Semiautomatic – Resident Genius

Resident Genius

My last run-in with the 5 Rue Christine label came in the form of Xiu Xiu’s Knife Play. That was an album that I found hard to swallow. I thought it was a good attempt at creating an artsy album of electronic doom, but it tried too hard and ended up sounding overly serious and depressing. The next thing I know, I see the album on many best-of-the-year-so-far lists. Resident Genius leaves me with a similar feeling. I applaud its effort at sounding different than the majority of what is being released today. I also find that it has a lot to offer with many enjoyable moments. But each time I listen through the album I am left with an unenthusiastic feeling about it.
The first track, “Eat Your Eyes,” leaves me unsettled. We have dirty guitars, dirty female yells (Akiko), industrial atmospherics, and new-wave synths. It’s an interesting combination to be sure. But what I don’t know at this point is whether or not it’s going to work. The title song switches gears entirely, coming off as more of a straightforward synth-pop number, and an enjoyable one at that, as the vocals are kept under control and the song is more structured. Interestingly enough, however, is the fact that the song almost blatantly rips off both Joy Division’s drumming technique and a synthesizer beat from a certain Gary Numan song off of The Pleasure Principle. I am still not quite sure how I feel about Semiautomatic. The following rather enjoyable spy movie-sounding instrumental only further confounds me about where this group is headed.
The male half of the duo (Ropstyle) sings on “Dramatics,” a song that is far too grating on the ears both vocally and musically to be enjoyable. The early 90s techno that is “Orbit Kills the Tulip” follows, serving as another needed break from the overly harsh vocals. “Slushee Machine” is an interesting song to say the least, with rapid drumming and gothic synthesizers, along with curious lyrics: “they said that queer is a gene / we said yeah queer is a gene / because there’s gotta be / there’s gotta be a reason for it…put me in your slushee machine / I want to be your frozen treat.” But the Kathleen Hannah-with-more-grizzle vocals again don’t fit the music very well. Yet another instrumental follows, which begins as a tribute to Republic-era New Order, but soon turns into pointless guitar distortion. As the first half of the album comes to an end, I am left divided. Resident Genius has a live sound with catchy synth licks and drumming, but it also has the more often than not grating vocals and dirty guitar playing.

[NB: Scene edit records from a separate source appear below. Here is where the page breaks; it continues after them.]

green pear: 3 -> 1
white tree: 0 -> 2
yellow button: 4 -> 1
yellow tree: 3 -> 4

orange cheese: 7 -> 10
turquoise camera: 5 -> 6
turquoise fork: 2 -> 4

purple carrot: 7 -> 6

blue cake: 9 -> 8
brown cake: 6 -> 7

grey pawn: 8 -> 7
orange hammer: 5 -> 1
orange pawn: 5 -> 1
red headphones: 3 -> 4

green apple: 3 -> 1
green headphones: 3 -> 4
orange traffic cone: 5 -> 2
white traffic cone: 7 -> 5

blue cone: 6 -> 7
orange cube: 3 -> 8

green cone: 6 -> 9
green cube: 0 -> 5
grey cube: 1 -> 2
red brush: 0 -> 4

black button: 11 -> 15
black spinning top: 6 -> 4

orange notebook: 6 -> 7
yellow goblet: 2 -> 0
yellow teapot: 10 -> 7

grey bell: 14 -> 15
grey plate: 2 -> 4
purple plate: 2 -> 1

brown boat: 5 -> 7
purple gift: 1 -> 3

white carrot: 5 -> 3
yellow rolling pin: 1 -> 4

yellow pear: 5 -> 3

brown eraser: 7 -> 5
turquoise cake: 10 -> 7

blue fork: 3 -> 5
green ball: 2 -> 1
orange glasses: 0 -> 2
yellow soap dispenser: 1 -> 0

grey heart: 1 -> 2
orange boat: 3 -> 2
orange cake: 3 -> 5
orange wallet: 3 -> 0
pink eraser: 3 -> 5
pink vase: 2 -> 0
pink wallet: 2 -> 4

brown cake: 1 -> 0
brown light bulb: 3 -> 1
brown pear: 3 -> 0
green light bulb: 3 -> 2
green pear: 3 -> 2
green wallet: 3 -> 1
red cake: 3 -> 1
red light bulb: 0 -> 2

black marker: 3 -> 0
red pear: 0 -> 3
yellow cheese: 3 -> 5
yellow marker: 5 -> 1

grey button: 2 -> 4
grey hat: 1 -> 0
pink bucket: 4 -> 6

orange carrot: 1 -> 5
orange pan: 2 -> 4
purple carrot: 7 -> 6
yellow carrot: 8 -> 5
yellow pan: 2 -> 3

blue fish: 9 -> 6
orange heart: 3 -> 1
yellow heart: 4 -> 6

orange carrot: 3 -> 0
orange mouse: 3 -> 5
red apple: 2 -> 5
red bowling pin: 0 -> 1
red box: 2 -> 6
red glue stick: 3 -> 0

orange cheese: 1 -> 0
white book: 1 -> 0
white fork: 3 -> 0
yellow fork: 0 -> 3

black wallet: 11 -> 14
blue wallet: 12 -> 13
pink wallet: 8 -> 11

The second half of Resident Genius is comprised of largely unforgettable dance instrumentals, except for three tracks that stick out. The first is the organ-heavy “Dressed Up,” the dreamiest number to be found on the album. It is a song with a hopeful 80s feel, but without the cheese. The chorus borrows the lyrics, “what I like about you / you really know how to dance,” delivering them in an utmost synth-pop fashion. “Tight Pants” surprisingly reaps Joy Division of all its elements this time around. The drumming, guitar, and even Peter Hook-esque droning bass playing sound remarkably like said band. But if I were to compare the lyrics “every fuckin week ever fuckin day / I’m so bored I wish I could die” to those of Ian Curtis, well…you get the picture. Finally, we get a standard trip-hop track, “Epilogue.”
Resident Genius is a difficult album to recommend. It takes a go at so many different styles on its 14 tracks that the album, unsurprisingly, does not feel very cohesive. Another problem is that Semiautomatic draws inspiration from a number of my favorite bands from the post-punk era. And anybody who has heard the bands that Semiautomatic takes queue from could not help but feel let down. Still, a fan of all the styles mentioned might find Resident Genius to be an enjoyable listen. I still cannot decide whether I prefer an album such as this that tries to create its own sound and ends up with so-so results, or an album that is not very original but does what it does well. I am still divided. I look forward to the album that 5RC releases that is original but also a great album. I know that it is only time before this happens.